Sun protection in primary schools: Exploring the SunSmart phenomenon
Australia currently has one of the highest rates of skin cancer in the world, despite the presence of numerous national skin cancer prevention programs since the 1980s. Primary schools have been identified by organisations such as the World Health Organization (WHO) as appropriate settings for health promotion. Sun safety interventions in primary schools have potential to create lifelong sun protection behaviours and subsequently lower children's future risk of skin cancer. The SunSmart Program evolved from the Slip! Slop! Slap! campaign, and is a resource designed to support schools' implementation of an effective sun protection policy.
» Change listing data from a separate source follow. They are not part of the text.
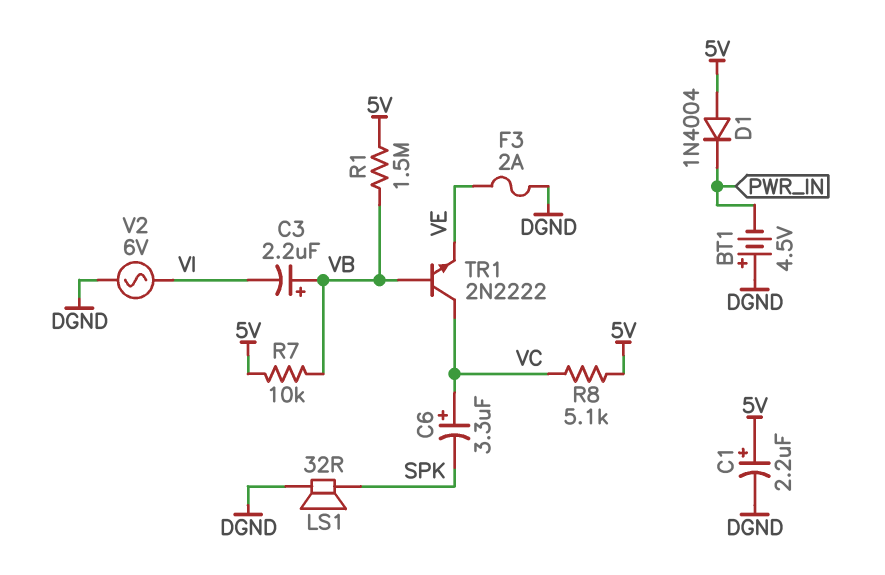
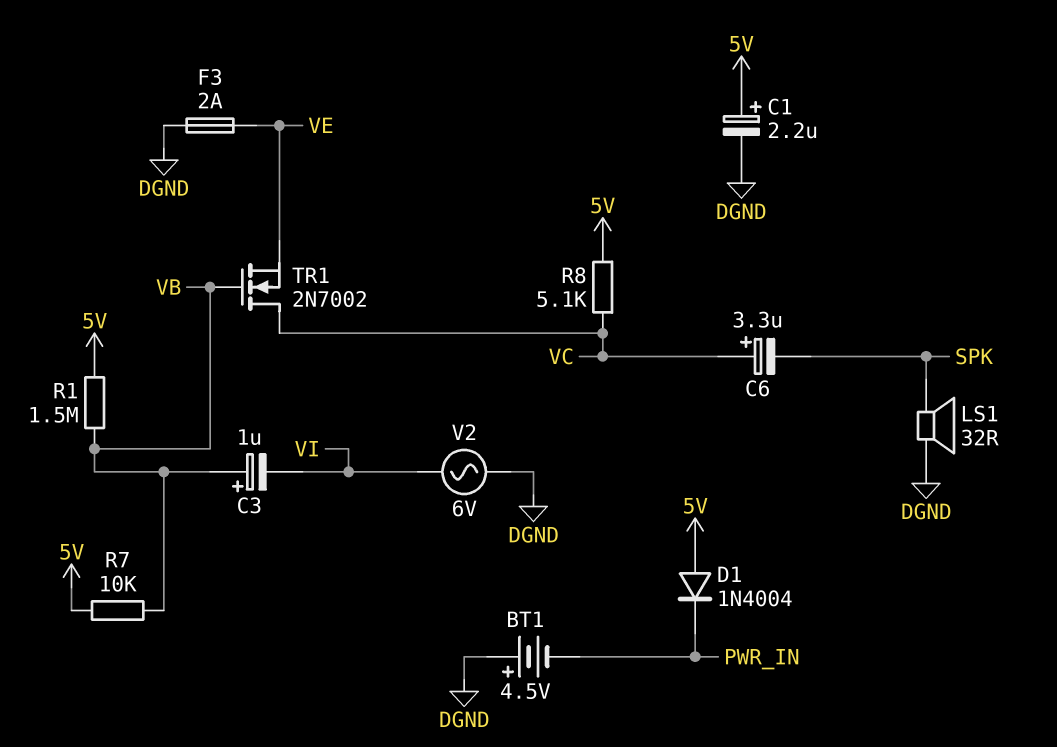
C3: 2.2uF (plus VB, minus VI) -> 1uF (plus VB, minus VI)
TR1: NPN 2N2222 (B VB, C VC, E VE) -> NMOS 2N7002 (G VB, D VC, S VE)

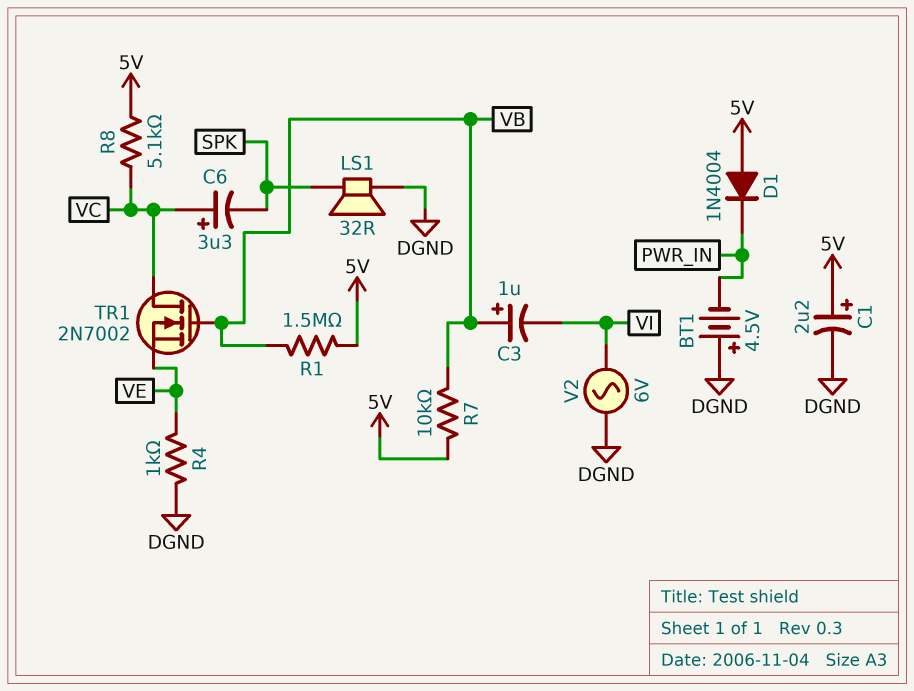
F3: 2A (DGND, VE) -> none
R4: none -> 1k (DGND, VE)

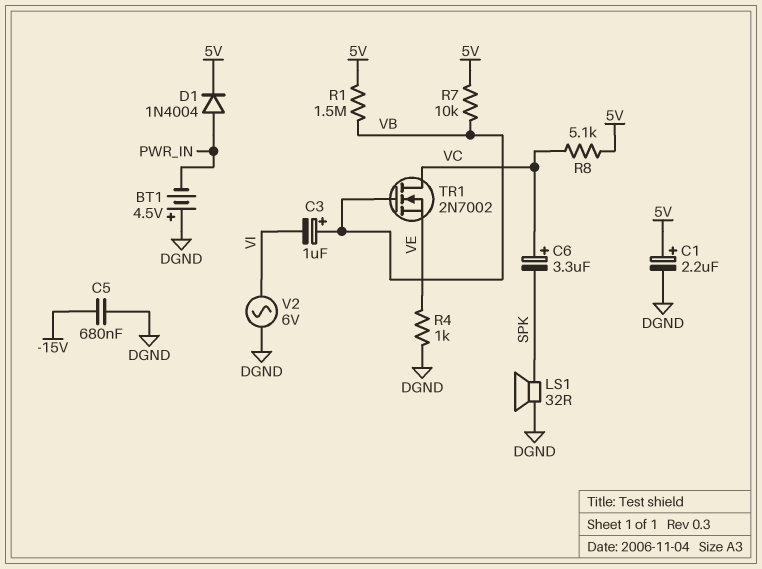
C5: none -> 680nF (-15V, DGND)
D1: diode 1N4004 (A 5V, K PWR_IN) -> diode 1N4004 (A PWR_IN, K 5V)

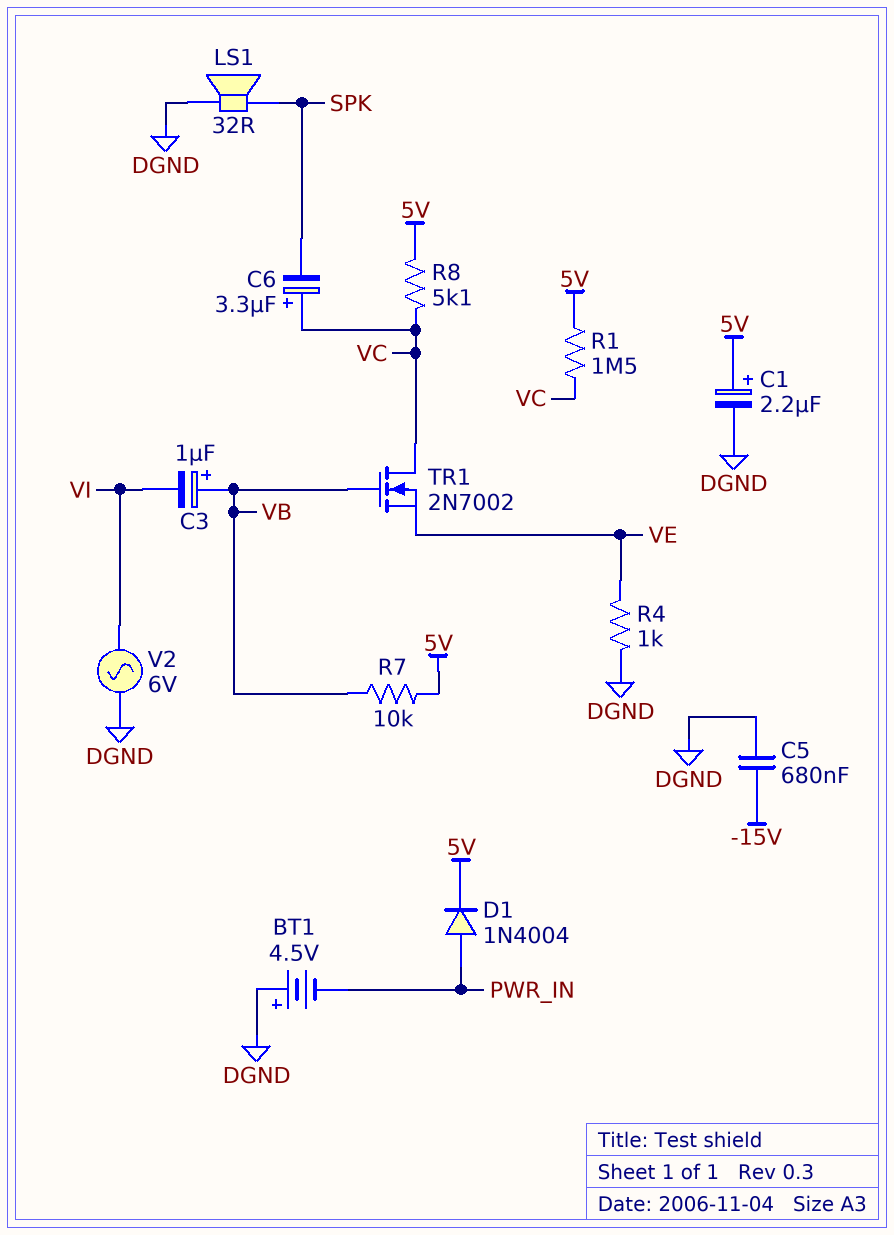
R1: 1.5M (5V, VB) -> 1.5M (5V, VC)

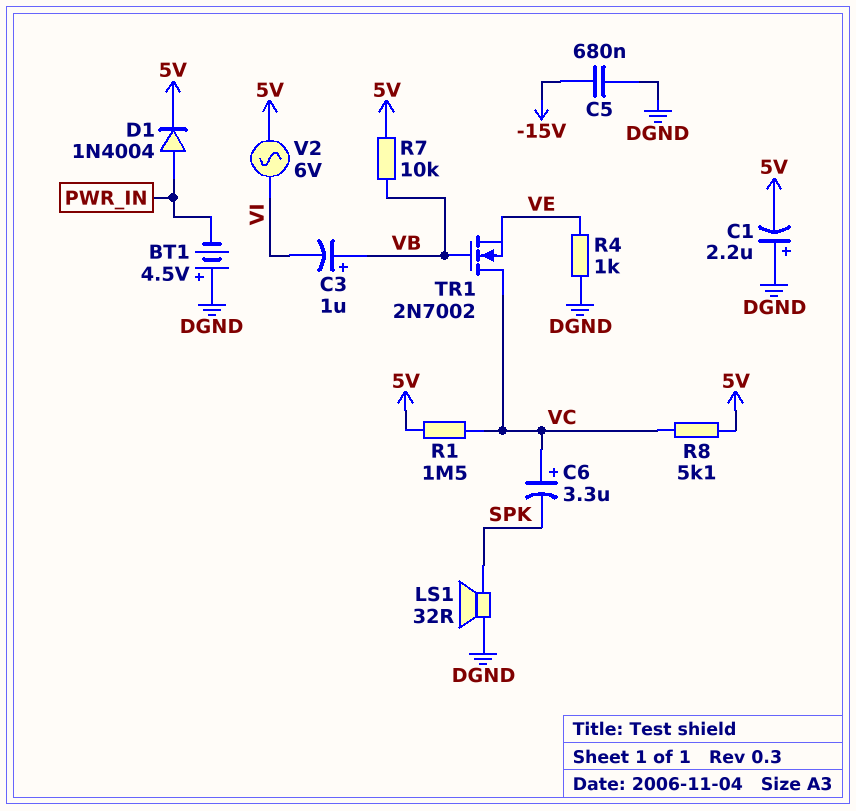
C1: 2.2uF (plus 5V, minus DGND) -> 2.2uF (plus DGND, minus 5V)
V2: AC 6V (DGND, VI) -> AC 6V (5V, VI)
While the SunSmart Program has been freely available for NSW primary schools since 2008, research regarding the perceived effectiveness of the support provided by the resource has been minimal.
This research used a comparative case study to explore students', school staff members' and community members' perceptions of the SunSmart Program in two school sites, situated within the Greater Western Sydney (GWS) area. These perceptions provided a better understanding of how the SunSmart Program is implemented within NSW primary schools, and established how health promotion initiatives targeting sun protection can coordinate the efforts of students, staff and community members to effectively address these goals.
I previously completed my Bachelor of Education (Health and Physical Education) at CSU, which I chose because it was widely recognised as a university that developed high quality Health and Physical Education professionals. In the final year of my Bachelor of Education, I was introduced to the Health Promoting Schools (HPS) framework. The HPS framework is a concept designed to provide a safe and supportive environment in schools while promoting health and wellbeing to students, staff and members of the community. This concept resonated with me and eventually acted as the foundation of my doctoral studies. Following the completion of my Honours in 2013, I approached CSU to become a PhD candidate so that I could continue to develop my understanding of the HPS concept, and use it as a framework for improving the health of school communities.